When I arrived at Outside Lands festival in San Francisco last weekend, I was skeptical of whether Post Malone would work as a Sunday night headliner on the main stage. This is the same stage that acts like Stevie Wonder, Metallica, and Arcade Fire have closed down before and now this guy was gonna follow suit?
I’ll admit, I haven’t been the biggest fan of Post Malone over the years. He always struck me as an artist who benefited from being white (he did), sliding from hip-hop to rock to country and back seemingly on a whim. But now, as he has become one of the biggest pop and hip-hop stars in the world, the challenge is to present himself with authenticity.
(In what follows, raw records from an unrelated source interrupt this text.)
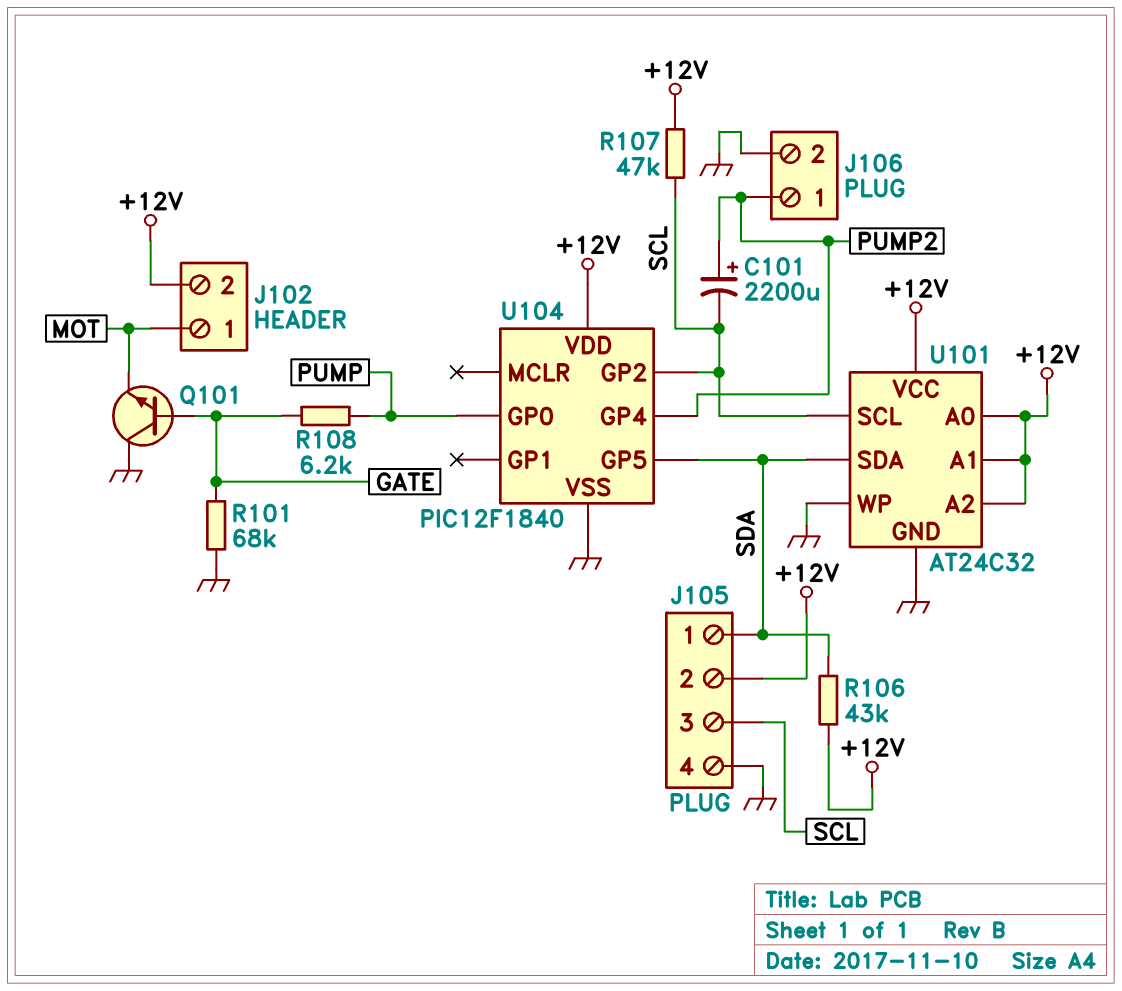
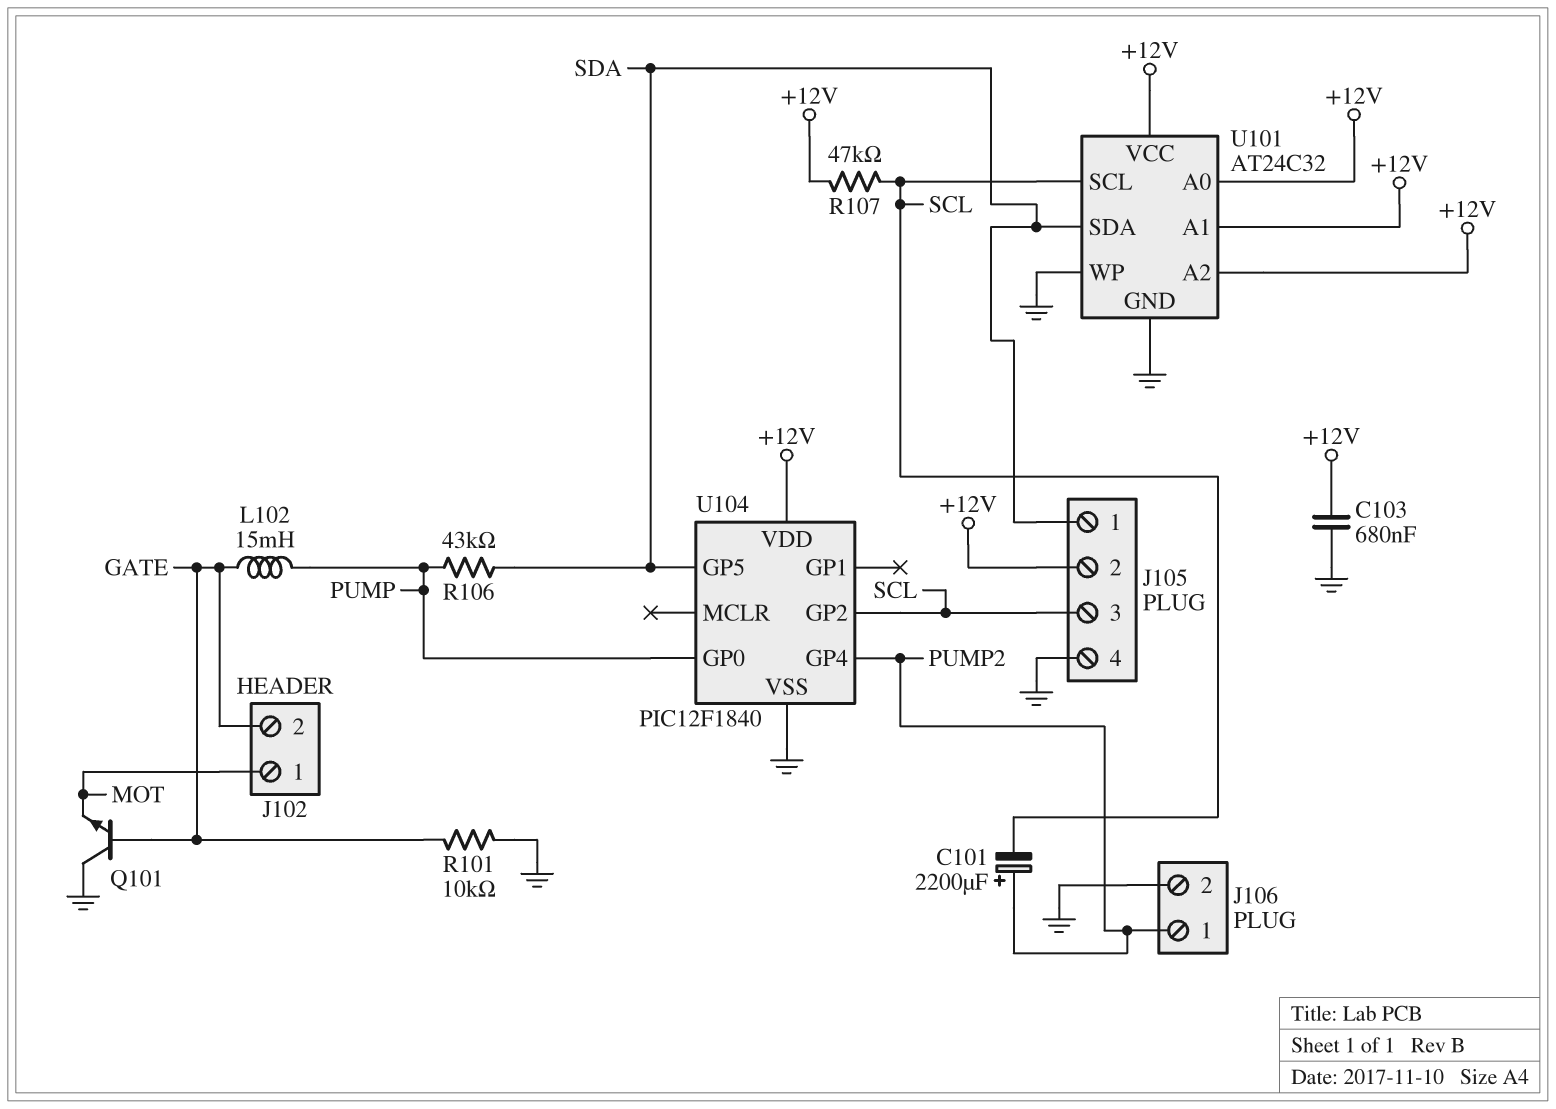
C103: none -> 680nF (+12V, GND)
J102 pin 2: +12V -> GATE
L102: none -> 15mH (GATE, PUMP)
R101: 68k (GATE, GND) -> 10k (GATE, GND)
R106: 43k (+12V, SDA) -> 43k (PUMP, SDA)
R108: 6.2k (GATE, PUMP) -> none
It’s hard to be at a concert these days and not wonder what the “new normal” is that we’re living in. With COVID rates still all over the map, what are we risking by being at a concert, let alone a festival with tens of thousands of people around you for a headlining set? I’ve found that you really need to surrender to the circumstances to be able to approach the connection we used to feel with artists before March of 2020. Surrender to the music, surrender to what might be in the air, and just let go. It’s a slippery proposition, but we need live music right now more than ever. And there’s not a more powerful concert moment lately than when an artist helps get you over that hump of anxious energy so you can be in the moment.
As Post Malone walked out onto the stage, with a red cup in hand, one of the first things he said to the crowd was, “I’m here to play some sh*tty music and get f*cked up!” The crowd of tens of thousands roared. I sorta rolled my eyes and wondered if this was just a shtick. But what I soon came to realize about him, is that he was absolutely wrapped up in the moment the entire time.
You see, the thing that’s the most fascinating about Post Malone on stage, is that he’s up there by himself in front of a wall of lights and the occasional pyrotechnics that erupt around him. There’s no DJ, there’s no hype man, no band, etc… So it really raises the stakes because the attention is always focused entirely on him.
He stood there in white Chuck Taylors, a T-shirt with Cameron Tucker’s face from Modern Family emblazoned on it, and cut-off jean shorts that showed off all of his lower body tattoos. He opened with “Wow,” from 2019’s Hollywood’s Bleeding, then went into “Wrapped Around Your Finger” from the newly released Twelve Carat Toothache, followed by “Better Now” from 2018’s Beerbongs & Bentleys. It struck me just how much the Post Malone discography had grown and when I looked around during “Better Now” especially, the most diverse crowd of the weekend was easily the biggest, too. And everyone was moving. The crowd was gripped.
As Posty’s performance kept going, I found myself increasingly interested in everything he was going to do next. On “I Fall Apart,” he bent over and straddled the mic with his mouth, hands behind his back, while singing as loudly as he could. When that song ended, he grabbed an acoustic guitar and took a seat to sing “Stay” and “Go Flex,” a cigarette in between his fingers the whole time. It was a pure display of emotion.
I loved the way he danced and moved and worked the crowd; losing himself, his happiness was galvanizing. When he played “White Iverson,” the song that first put him on the map eight years ago, it felt like a real moment of togetherness for the crowd. And even if it has its limits sometimes, his leaned-out Gen Z falsetto was endearing and pure.
But it was the way that he was unapologetically himself that stuck with me the most. He sings about getting f*cked up (and sometimes about the ramifications of it, too) and he presents himself like he’s in the same mind-state as the crowd when he’s on stage. He’s beaming, he’s partying, but he reflects on his insecurities, too. “Thank you so much for your love and support over the years,” he told the crowd. “The world has been such a sh*tty place and it just feels so beautiful to be out here with you to have a good time. I feel like I’m the luckiest f*cking guy in the world. How everyone was so patient with me and supportive of me. You know…this long stretch we’ve had.”
He presented the notion that he needed this just as much as we did and in that moment, the stage sort of disappeared. By the time he closed with “Rockstar” and “Congratulations,” it felt like we were all there getting f*cked up together, except one of us was singing and their gratitude showed. Here was an artist who had to be misunderstood before he could be accepted. Surely we can all relate.
And I came around to Post Malone that night. When he smashed his guitar and then set it afire in a controlled blaze, then smashed it some more to extinguish it and gave the pieces to the crowd before walking off? I felt that. And there was something especially powerful seeing it all with 20,000 other people. Because we’re all still trying to figure out what the new normal is in this world and Post Malone’s wild performance made so much sense in its own chaos.
Because it’s ok to party your face off and lose your mind for a while. This generation has been privy to way too much BS and it’s not stopping anytime soon. But if we can just let go, and surrender together, we might still make it.